The HKSAR Government is very concerned about the recent tree failure incidents. The Development Bureau has enhanced coordination with the tree management departments to take precautionary measures diligently, paying special attention to trees that may have problems in locations with high pedestrian or traffic flow and taking follow-up action promptly. The Bureau has already agreed with relevant departments on measures to expeditiously improve tree management work in Hong Kong. These measures include:
* First, departments should ensure that all tree management work is conducted in a professional and prudent manner. They should also adopt measures to ensure the quality of their work, for example, thorough close supervision and internal audit, etc.

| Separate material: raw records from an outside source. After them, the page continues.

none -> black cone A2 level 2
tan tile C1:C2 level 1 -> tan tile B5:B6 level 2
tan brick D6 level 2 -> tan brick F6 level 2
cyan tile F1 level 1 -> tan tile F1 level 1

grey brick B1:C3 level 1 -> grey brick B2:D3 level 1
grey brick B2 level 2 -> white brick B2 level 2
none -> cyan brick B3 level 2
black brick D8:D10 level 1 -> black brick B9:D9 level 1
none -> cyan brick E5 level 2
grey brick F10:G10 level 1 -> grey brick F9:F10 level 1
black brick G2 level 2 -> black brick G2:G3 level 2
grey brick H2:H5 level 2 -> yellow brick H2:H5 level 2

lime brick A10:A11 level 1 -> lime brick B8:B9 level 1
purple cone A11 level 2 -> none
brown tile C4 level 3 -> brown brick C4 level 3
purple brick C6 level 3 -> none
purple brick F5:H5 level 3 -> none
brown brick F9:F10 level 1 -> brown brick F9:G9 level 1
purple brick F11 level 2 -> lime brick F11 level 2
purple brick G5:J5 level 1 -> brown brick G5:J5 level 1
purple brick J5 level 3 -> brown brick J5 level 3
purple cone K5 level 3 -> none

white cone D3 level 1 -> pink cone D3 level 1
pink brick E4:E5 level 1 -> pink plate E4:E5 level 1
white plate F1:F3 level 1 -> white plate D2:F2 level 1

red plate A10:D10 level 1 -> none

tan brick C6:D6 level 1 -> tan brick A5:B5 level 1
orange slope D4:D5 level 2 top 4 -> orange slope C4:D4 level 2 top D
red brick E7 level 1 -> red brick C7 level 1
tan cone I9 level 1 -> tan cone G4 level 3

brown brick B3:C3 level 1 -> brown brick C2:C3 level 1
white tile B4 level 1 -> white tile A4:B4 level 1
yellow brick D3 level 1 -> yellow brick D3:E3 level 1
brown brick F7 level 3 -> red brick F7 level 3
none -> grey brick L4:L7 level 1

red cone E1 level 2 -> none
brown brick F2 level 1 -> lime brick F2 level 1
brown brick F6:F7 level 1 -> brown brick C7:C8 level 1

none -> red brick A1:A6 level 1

* Second, all tree management departments should handle tree complaint cases promptly so as to identify problematic trees as soon as possible and take early follow-up actions.
* Third, the Tree Management Office has enhanced monitoring of tree management work carried out by departments. This includes, among others, random inspection of the tree inspection forms completed by departments, random inspection on site of the condition of trees under the care of individual departments. In cases where problems are identified but have yet to be resolved, the Tree Management Office will urge departments to take early action and will provide, where necessary, professional advice.
* Fourth, the tree management departments will further closely monitor the conditions of trees during the typhoon and rainy season. Should there be any change in the risk level, immediate follow-up action will be taken. Depending on the circumstances and in the absence of other feasible risk mitigation measures, trees will be removed as a last resort so as to eliminate the threat to public safety.
* Fifth, enhancement of training. The Tree Management Office has provided training courses to over 2,230 government staff and contractor staff following the implementation of tree risk assessment arrangements early this year. Depending on departments' operational needs, the Tree Management Office will continue to arrange more training for tree management departments. It will also encourage staff of various levels to obtain professional qualifications in arboriculture, with a view to generally raising the professional standard of tree management staff.
The Government fully appreciates that enhancement of tree management is an important task which impacts on public safety. The Development Bureau will join hands with all tree management departments and make our best endeavours in taking forward this task. Thank you Chairman.